HD Supply, Inc. hereby provides the following information with respect to results for the twelve months ended October 28, 2012 and the two months ended December 23, 2012. Unless otherwise indicated by context in this report, the terms the “Company,” “we” “us” and “our” refer to HD Supply, Inc. and its subsidiaries.

Results for the Twelve Months Ended October 28, 2012

For the twelve months ended October 28, 2012, we generated $7.7 billion in Net sales and $631 million of Adjusted EBITDA.

The financial information for the twelve months ended October 28, 2012 has been derived from our unaudited consolidated financial statements.

Results for the Two Months Ended December 23, 2012

Our results for the two months ended December 23, 2012 reflect revenue of approximately $1,196 million and Adjusted EBITDA of approximately $81 million. Our results in November and December were driven in large part by strong performance of sales initiatives, particularly at Facilities Maintenance, Waterworks, Power Solutions and White Cap. For comparative purposes, our results for the two months ended December 25, 2011 reflect revenue of approximately $1,029 million and Adjusted EBITDA of approximately $60 million.

Our revenue and Adjusted EBITDA for the two months ending December 23, 2012 are based on results that are not for an entire fiscal period and have not been subject to our normal quarter-end closing and review procedures and adjustments, including the results of the third month of our fourth fiscal quarter of 2012. Such results should not be viewed as a substitute for full interim financial statements prepared in accordance with GAAP and reviewed by our auditors. Consequently, the results for the two months ended December 23, 2012 do not purport to indicate our results of operations for the full fourth fiscal quarter of 2012 or any future period.

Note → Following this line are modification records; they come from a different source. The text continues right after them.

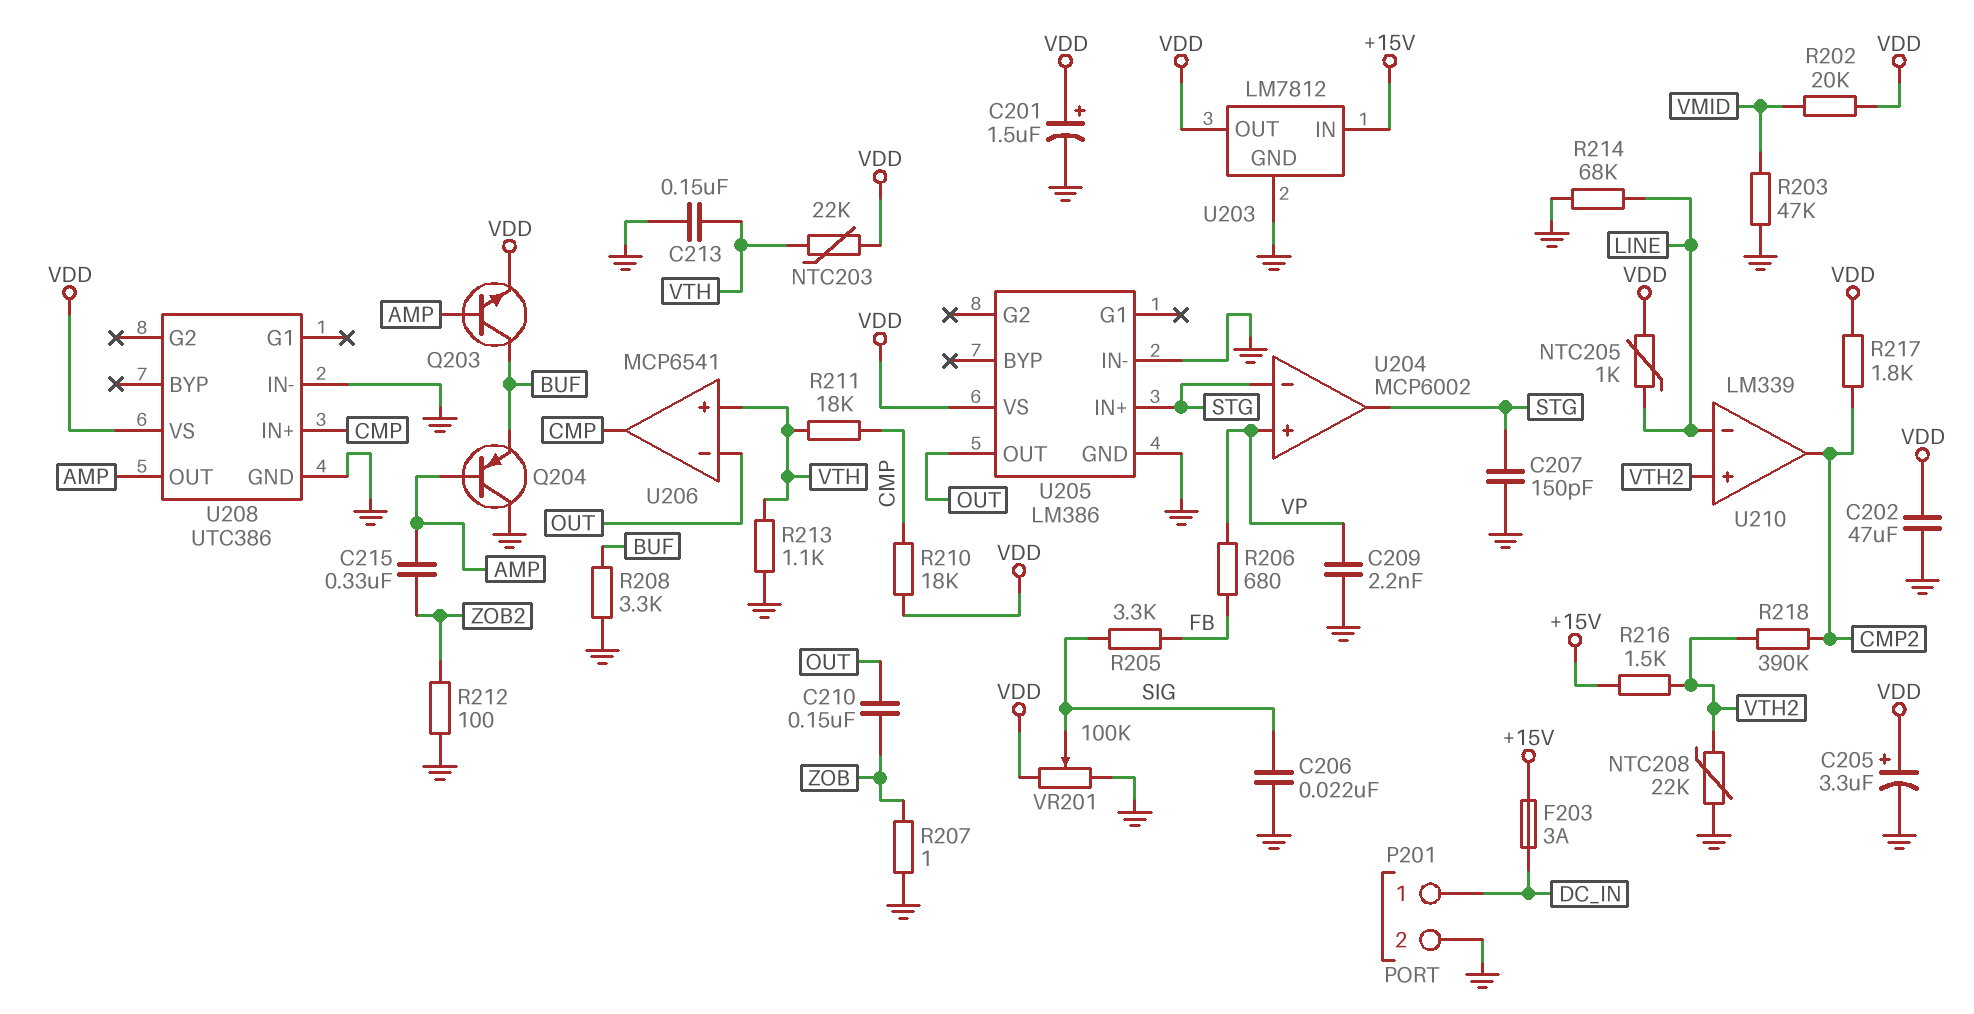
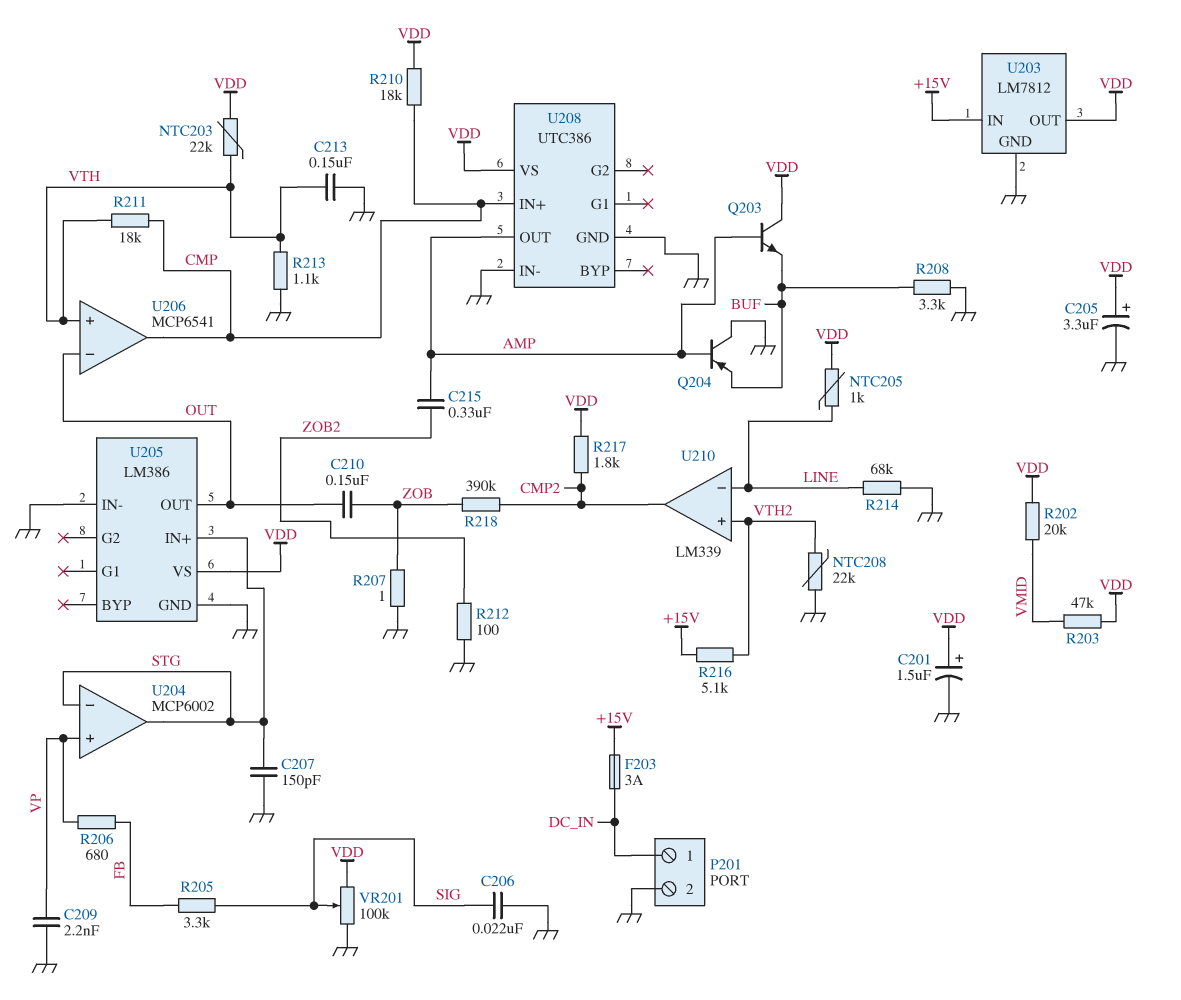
C202: 47uF (GND, VDD) -> none
Q203: NPN (B AMP, C BUF, E VDD) -> NPN (B AMP, C VDD, E BUF)
R203: 47k (GND, VMID) -> 47k (VDD, VMID)
R216: 1.5k (+15V, VTH2) -> 5.1k (+15V, VTH2)
R218: 390k (CMP2, VTH2) -> 390k (CMP2, ZOB)

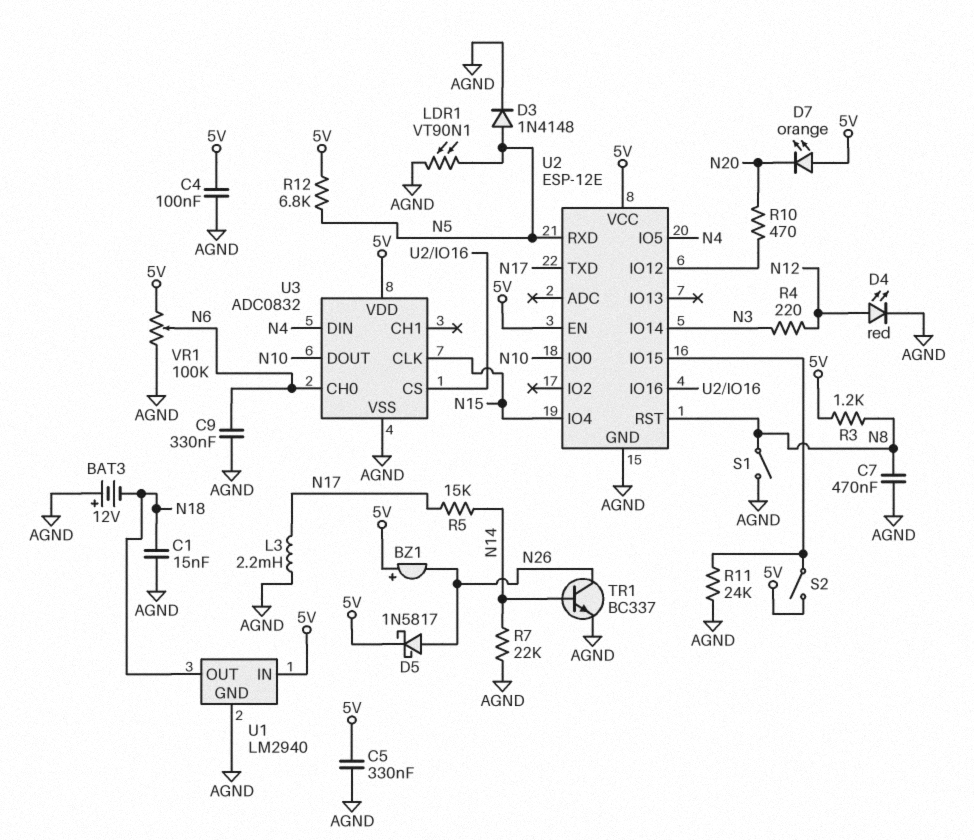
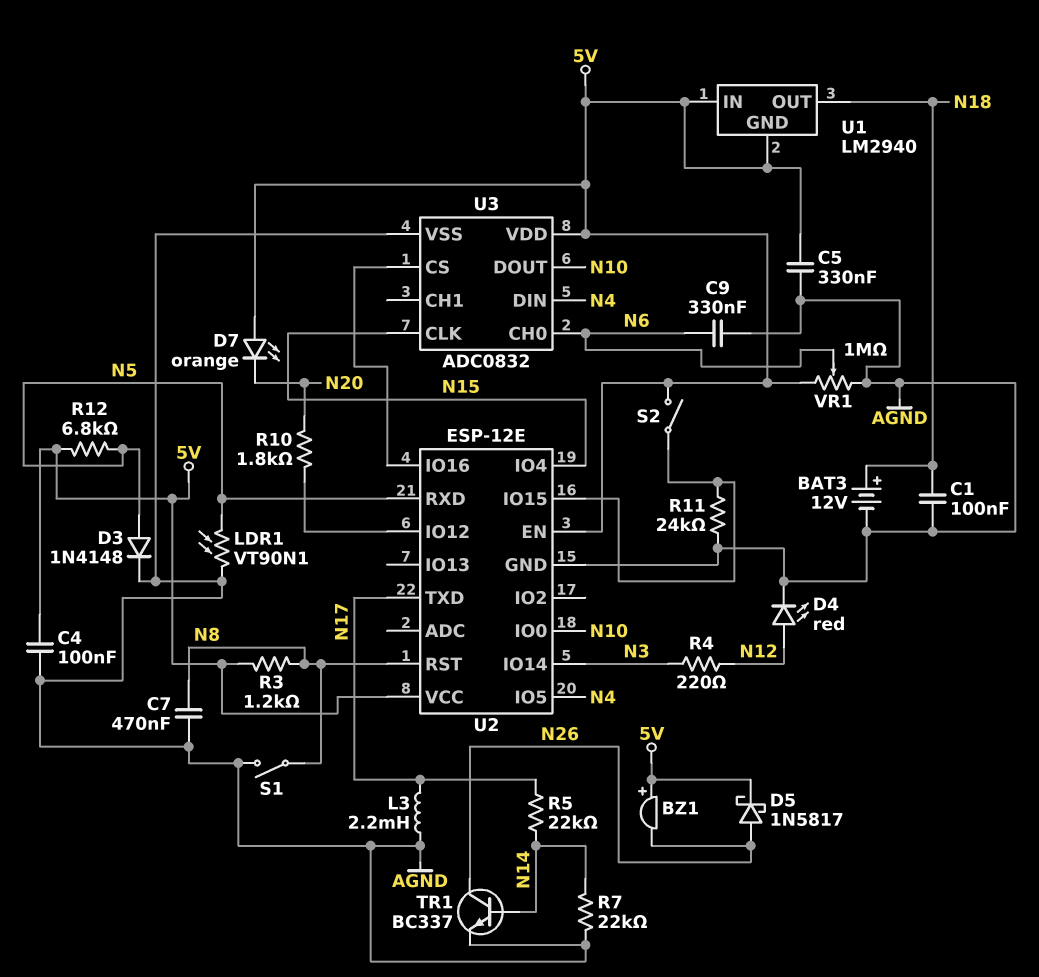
BAT3: 12V (plus AGND, minus N18) -> 12V (plus N18, minus AGND)
C1: 15nF (AGND, N18) -> 100nF (AGND, N18)
R5: 15k (N14, N17) -> 22k (N14, N17)
R10: 470 (N20, U2/IO12) -> 1.8k (N20, U2/IO12)
U1 pin GND: AGND -> 5V
VR1: 100k (5V, AGND, wiper N6) -> 1M (5V, AGND, wiper N6)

This financial data has been prepared by, and is the responsibility of, management.

Non-GAAP Measures

To provide clarity, internally and externally, about our operating performance for the recently completed periods, we supplemented our reporting of loss from continuing operations with non-GAAP measurements, including EBITDA and Adjusted EBITDA.

EBITDA, a measure used by management to evaluate operating performance, is defined as Net income (loss) less Income (loss) from discontinued operations, net of tax, plus (i) Interest expense and Interest income, net, (ii) Provision (benefit) for income taxes, and (iii) Depreciation and amortization. Adjusted EBITDA is defined as EBITDA adjusted to exclude non-cash items and certain other adjustments to Consolidated Net Income.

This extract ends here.